En Azerbaïdjan, la législation concernant la participation économique des femmes est relativement bonne, mais les institutions et mécanismes garantissant la mise en œuvre de ces droits sont à un niveau plus faible.
Selon l’agence APA-Economics, c’est ce qui ressort du rapport de la Banque mondiale intitulé “Women, Business and the Law 2026”.
Selon le rapport, l’indice du cadre juridique mesurant les droits économiques des femmes en Azerbaïdjan s’élève à 72,18 points. Cet indicateur montre que les lois régissant l’emploi des femmes, la création d’entreprise et l’accès à l’activité économique sont à un niveau relativement satisfaisant.
Cependant, l’indice des mécanismes de soutien est de 47,58 points. Cela signifie que les institutions, programmes et politiques qui aident à la mise en œuvre pratique des droits des femmes ne sont pas suffisamment développés.
L’évaluation de l’application des lois est quant à elle de 59,12 points, ce qui indique que les lois ne sont mises en œuvre que partiellement dans la pratique.
Le rapport souligne que, comme dans de nombreux pays, il existe en Azerbaïdjan un écart entre la législation et sa mise en pratique. Autrement dit, bien que les lois permettent l’activité économique des femmes, les mécanismes institutionnels et sociaux nécessaires à leur application effective ne sont pas pleinement établis.
Le document souligne également que ces dernières années, certaines réformes ont été mises en œuvre en Azerbaïdjan pour élargir l’accès des femmes au marché du travail. Dans ce cadre, la plupart des restrictions concernant l’emploi des femmes dans 674 professions ont été levées et la liste des professions interdites a été réduite à 204.

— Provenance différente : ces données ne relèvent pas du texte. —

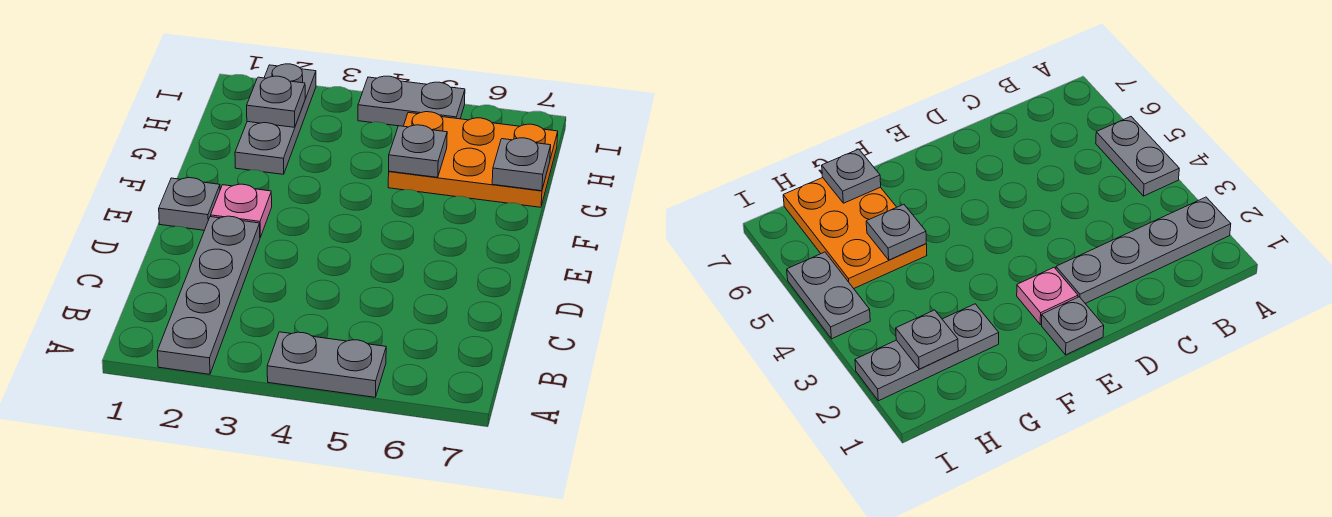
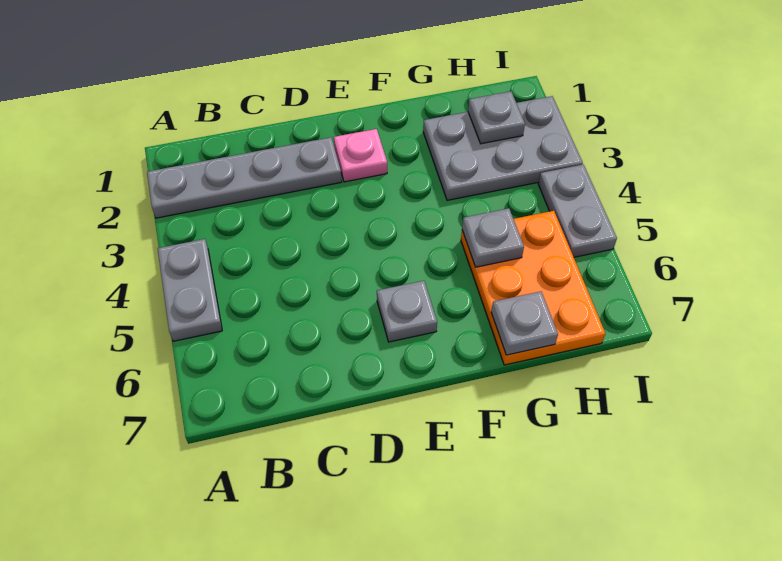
grey plate E1 level 1 -> grey plate E6 level 1
grey plate G2:I2 level 1 -> grey plate G2:I3 level 1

Il convient de noter que le rapport de la Banque mondiale évalue les opportunités économiques des femmes selon 10 domaines : sécurité, activité professionnelle, salaire, entrepreneuriat, mariage, parentalité, garde d’enfants, actifs et droits à la retraite. Le rapport couvre 190 pays et souligne qu’au niveau mondial, l’écart entre la législation et la mise en pratique demeure.